How much for the little male?


----------



## Razorscale

How much for the pair pal?


----------



## jonny cichla

Razorscale said:


> How much for the pair pal?


 £250 the pair buddy!


----------



## jonny cichla

still available! £230 the pair!


----------



## slippery42

They will go nice with my other three so watch for a pm and I'll collect next week?


----------



## jonny cichla

still available these stunning eyelash vipers!


----------



## stoogie555

*eyelash*

stunning mate,:mf_dribble:my favourites
just need another 10 years experience and a future good mentor then maybe one day .any good books,papers etc you know of regarding this species as i would like to know more about them,thanks


----------



## jonny cichla

these are still available! £210 for this nice pair!


----------



## Leeroys Lizard Lounge

*Vipers*

Hiya are they still available cheers


----------



## jonny cichla

Leeroys Lizard Lounge said:


> Hiya are they still available cheers


still available!

£200 for this stunning pair!


----------



## slippery42

jonny cichla said:


> still available!
> 
> £200 for this stunning pair!


When can I collect them?


----------



## emmilllyyy

GORGEOUS:flrt:


----------



## nsn89

If you can hold them for me till next year that would be great :lol2:

Beautiful examples!
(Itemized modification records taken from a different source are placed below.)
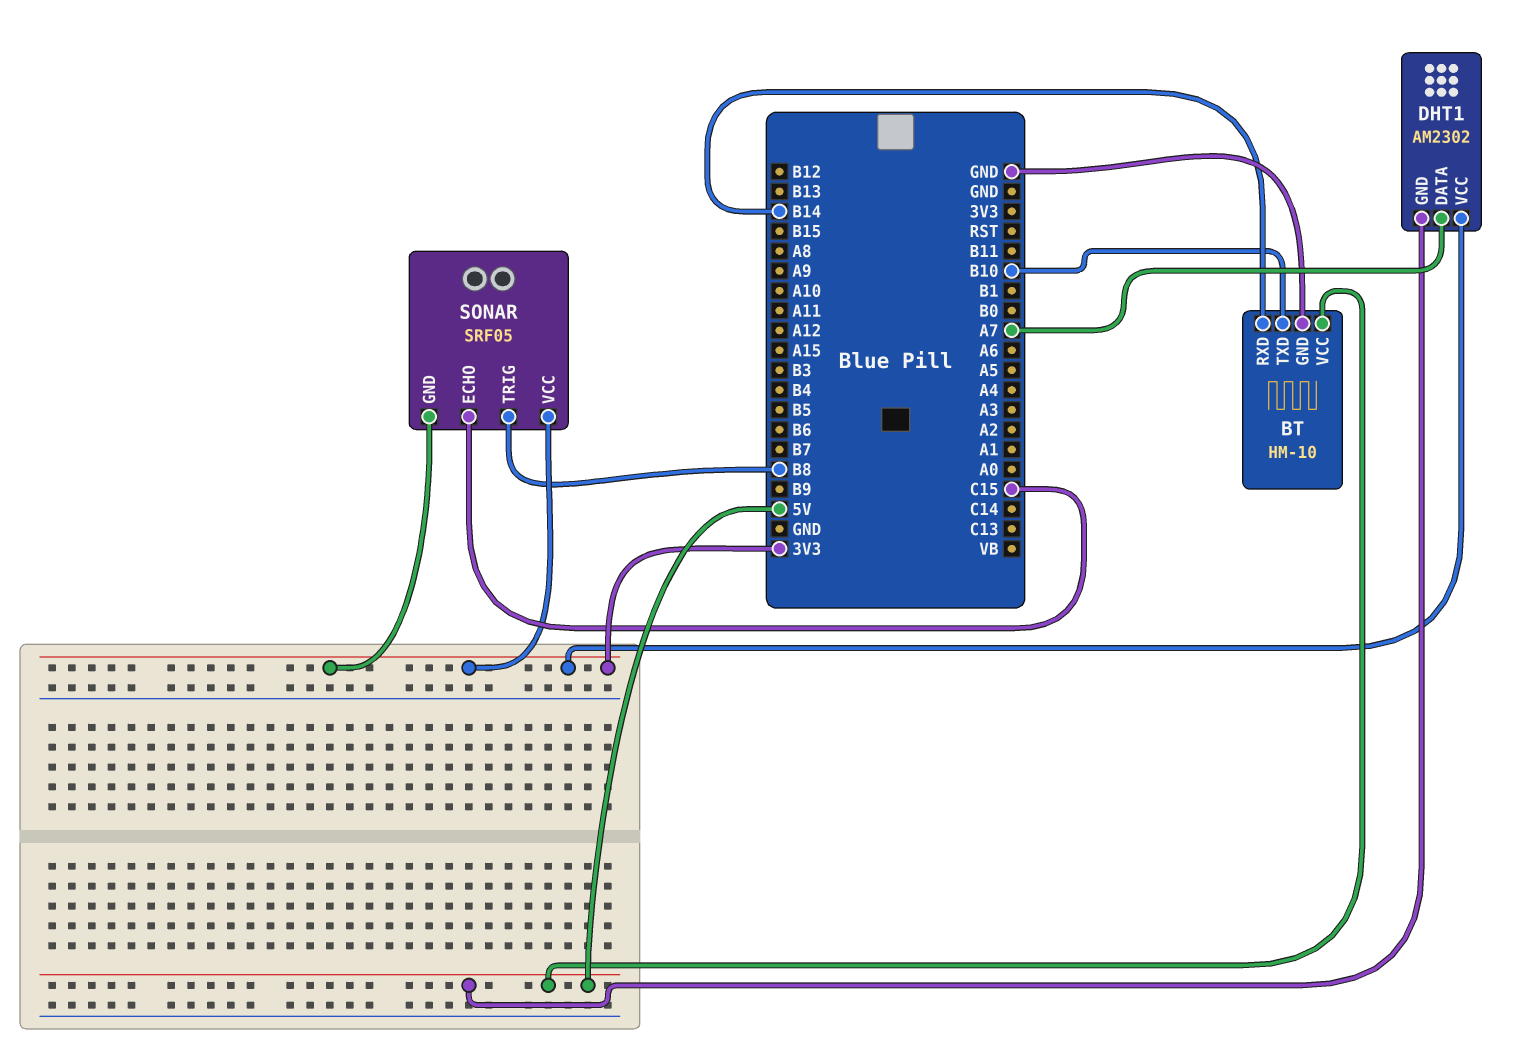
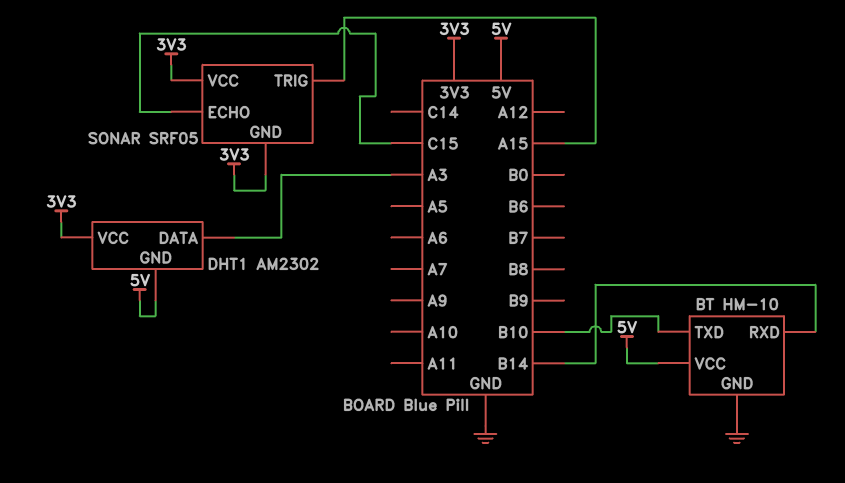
DHT1 pin DATA: A7 -> A3
SONAR pin TRIG: B8 -> A15

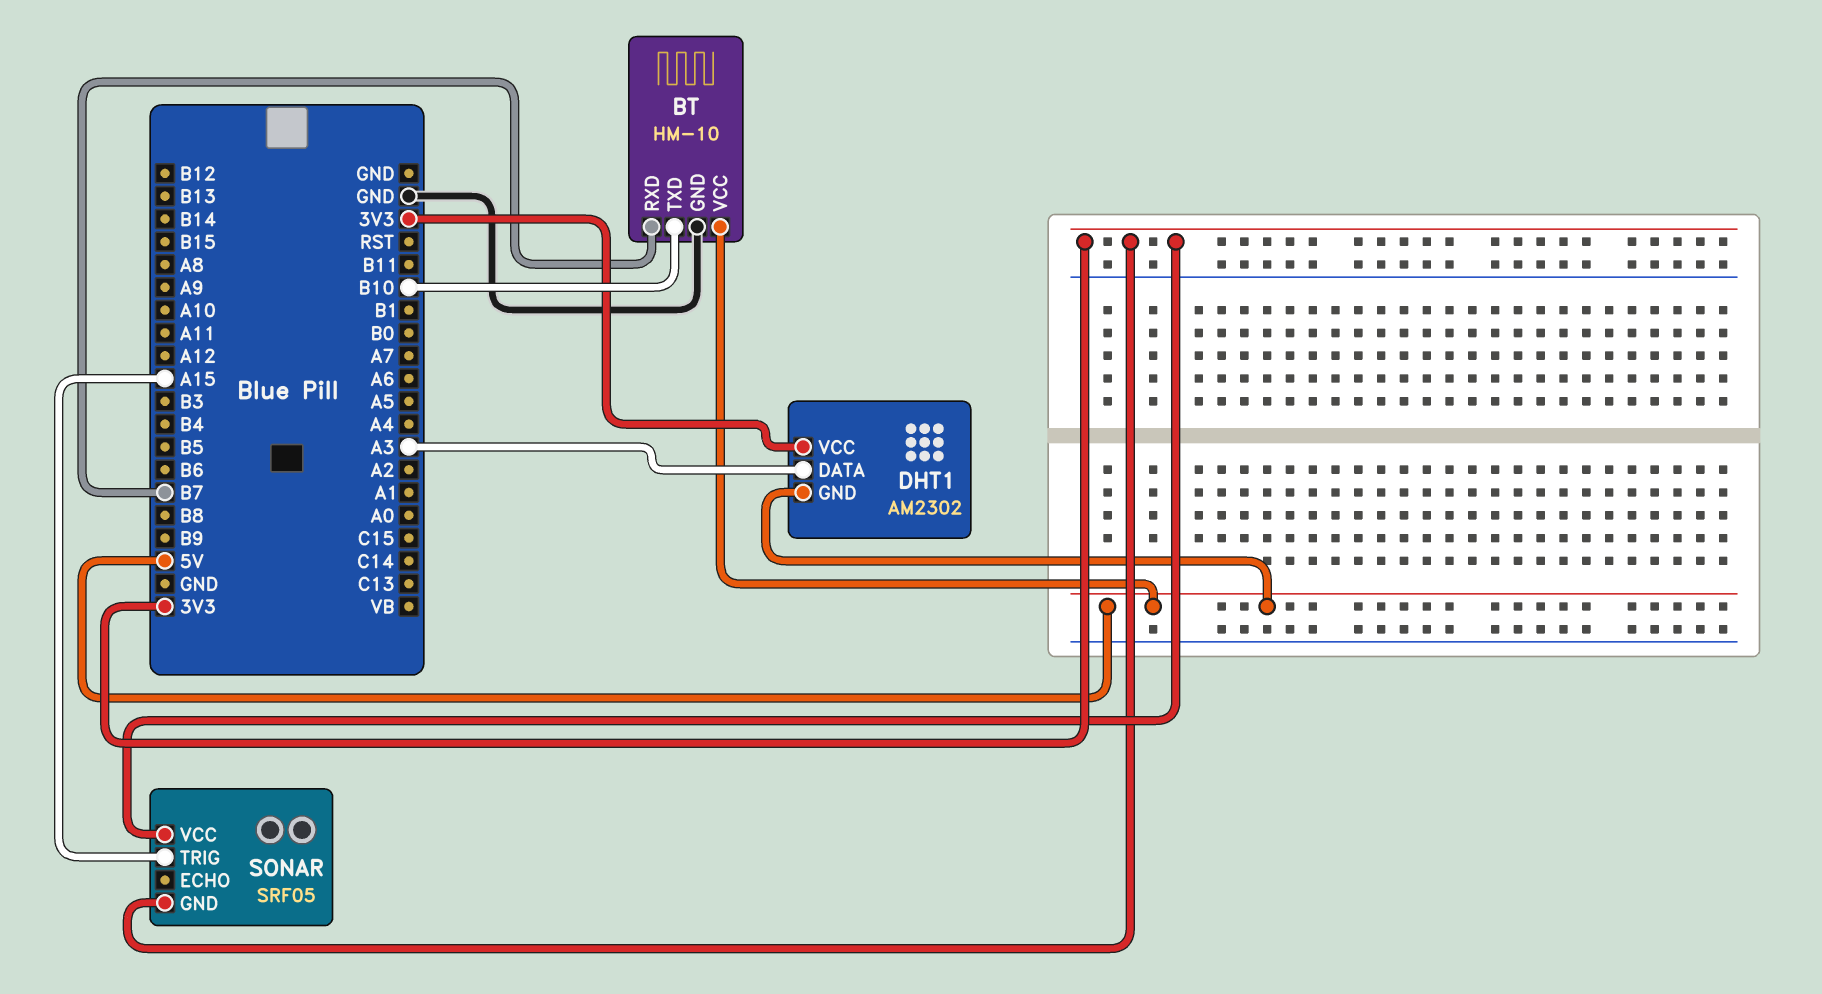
BT pin RXD: B14 -> B7
SONAR pin ECHO: C15 -> none

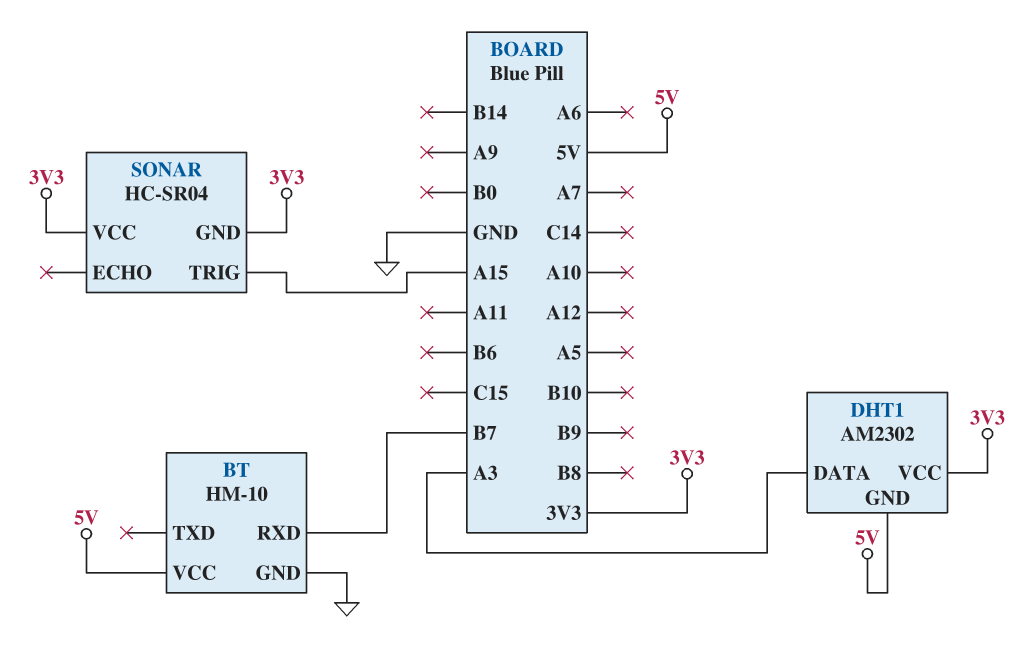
BT pin TXD: B10 -> none
SONAR: SRF05 -> HC-SR04

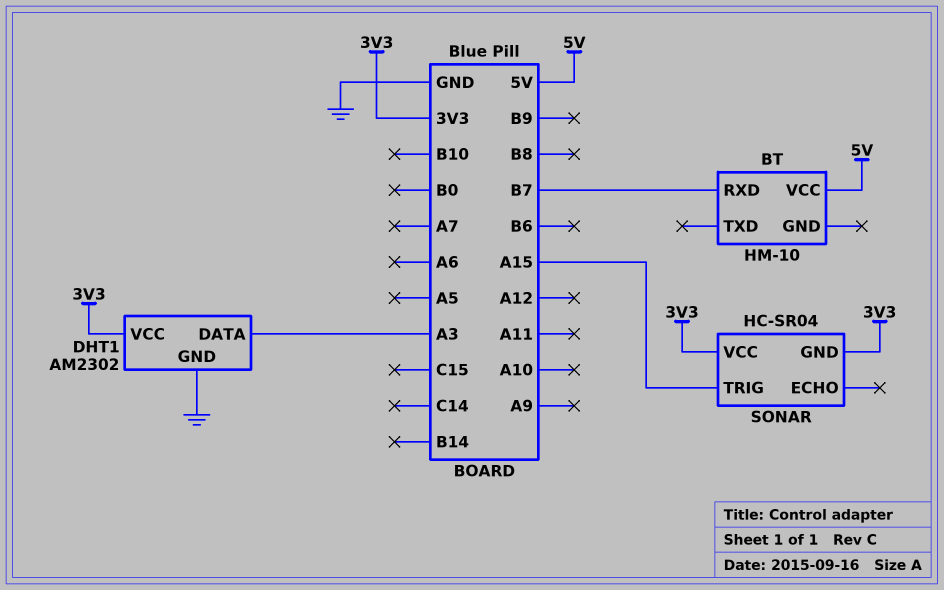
BT pin GND: GND -> none
DHT1 pin GND: 5V -> GND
Wish i had my DWA right now.


----------



## jonny cichla

still available these stunners!


----------



## MB2

How much for the male?

Where about's are you please?

Mark


----------



## slippery42

jonny cichla said:


> still available these stunners!


If they are still for sale how come youve ignore my e-mails, post etc to come and collect them?


----------



## slippery42

Ok so after numerous e-mails, pm's and sending the OP details of what I have for sale I have finally decided that these do not actually belong to the OP.
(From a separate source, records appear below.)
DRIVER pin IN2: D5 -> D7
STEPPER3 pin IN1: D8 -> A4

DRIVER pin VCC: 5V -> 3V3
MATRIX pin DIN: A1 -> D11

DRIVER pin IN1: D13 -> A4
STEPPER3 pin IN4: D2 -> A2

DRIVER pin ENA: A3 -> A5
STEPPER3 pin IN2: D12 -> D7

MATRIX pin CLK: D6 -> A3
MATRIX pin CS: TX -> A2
I've have a couple of phone calls and spoken with some other serious herpers and they are of the same opinion.

If you want to pm me if you are genuine please feel free to do so and I will retract my comments.
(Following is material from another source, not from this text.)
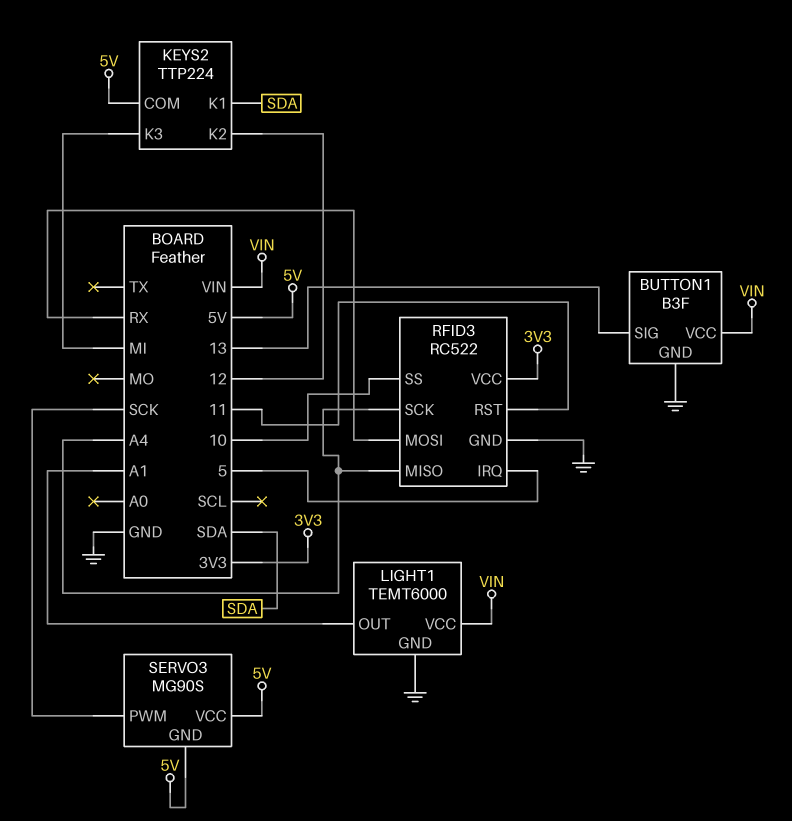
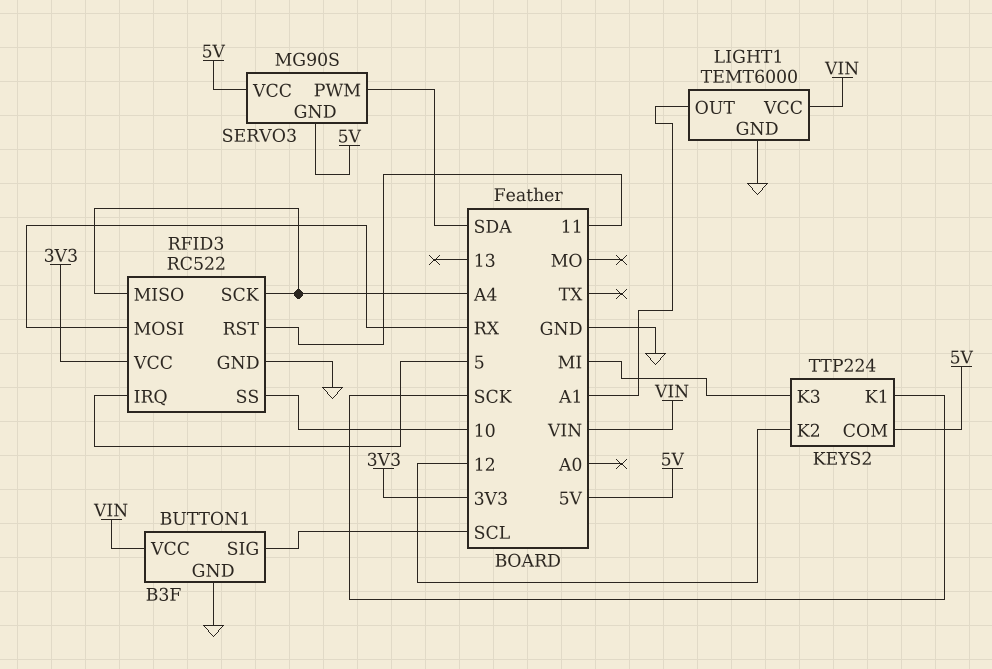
BUTTON1 pin SIG: 13 -> SCL
KEYS2 pin K1: SDA -> SCK
SERVO3 pin PWM: SCK -> SDA

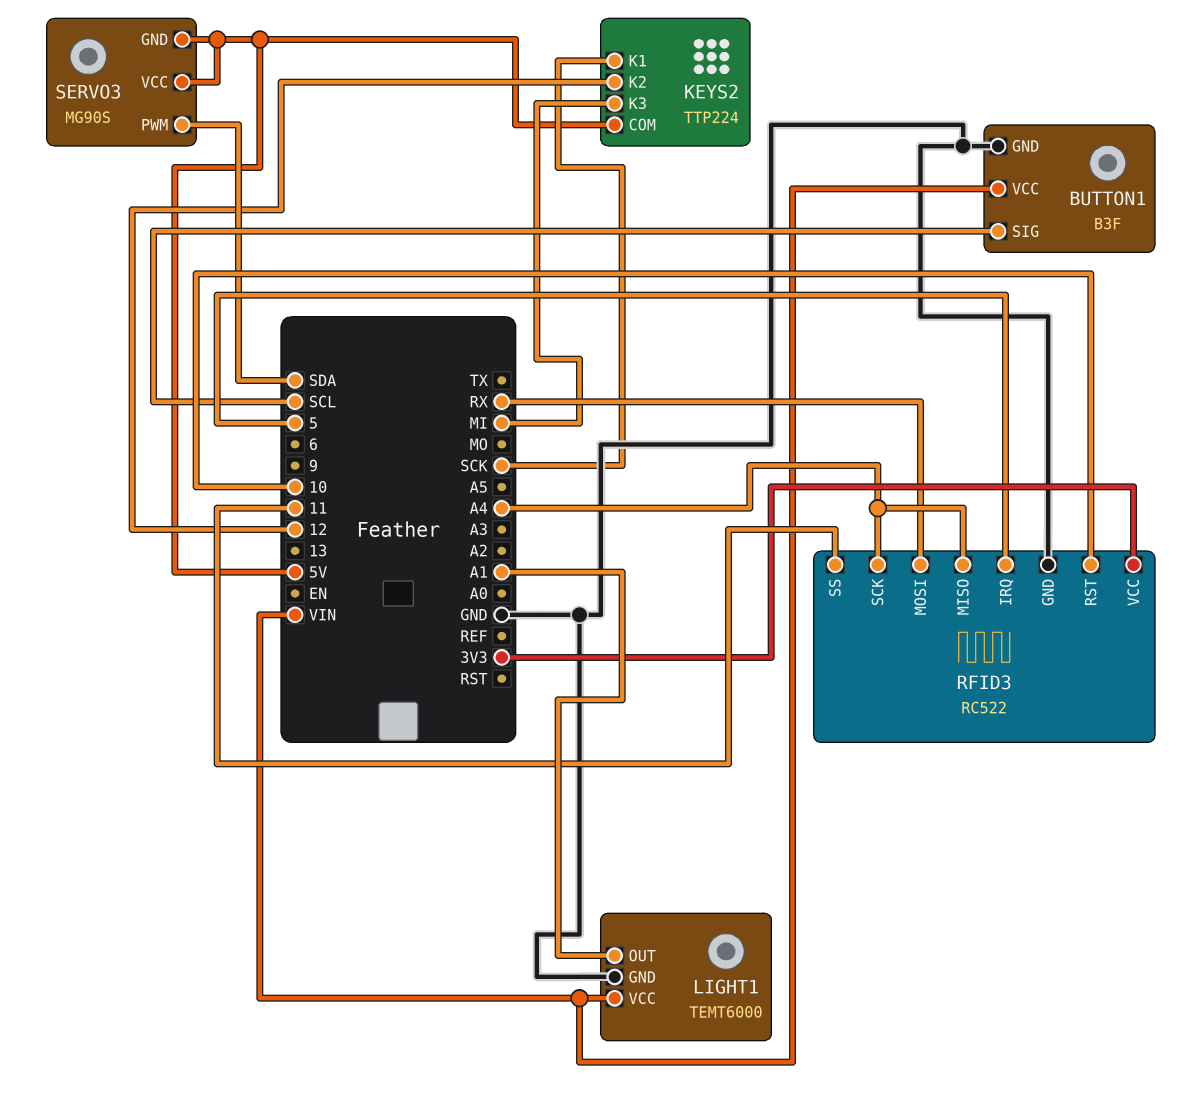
RFID3 pin RST: 11 -> 10
RFID3 pin SS: 10 -> 11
However I now firmly believe that you are a bullshiter.


----------



## emmilllyyy

how come you don't reckon they're his?


----------



## ljkenny

slippery42 said:


> Ok so after numerous e-mails, pm's and sending the OP details of what I have for sale I have finally decided that these do not actually belong to the OP.
> 
> I've have a couple of phone calls and spoken with some other serious herpers and they are of the same opinion.
> 
> If you want to pm me if you are genuine please feel free to do so and I will retract my comments.
> 
> However I now firmly believe that you are a bullshiter.


You wanna buy mine instead?

Got some Cobra too of you're interested.


----------



## slippery42

emmilllyyy said:


> how come you don't reckon they're his?


Why would he continually avoid answering pm's and posts?


----------



## jonny cichla

slippery42 said:


> Ok so after numerous e-mails, pm's and sending the OP details of what I have for sale I have finally decided that these do not actually belong to the OP.
> 
> I've have a couple of phone calls and spoken with some other serious herpers and they are of the same opinion.
> 
> If you want to pm me if you are genuine please feel free to do so and I will retract my comments.
> 
> However I now firmly believe that you are a bullshiter.


Mate have you forgot to tell people i got back to you last week about these eyelash vipers! also 2 weeks ago! and all i got off you is i still wont them!!!
Never told me once when you may wont them!!
As for being a bullshitter!! Do you know me my friend?? Grow up buddy!


----------



## slippery42

I'm not going to enter into a public spat so PM sent


----------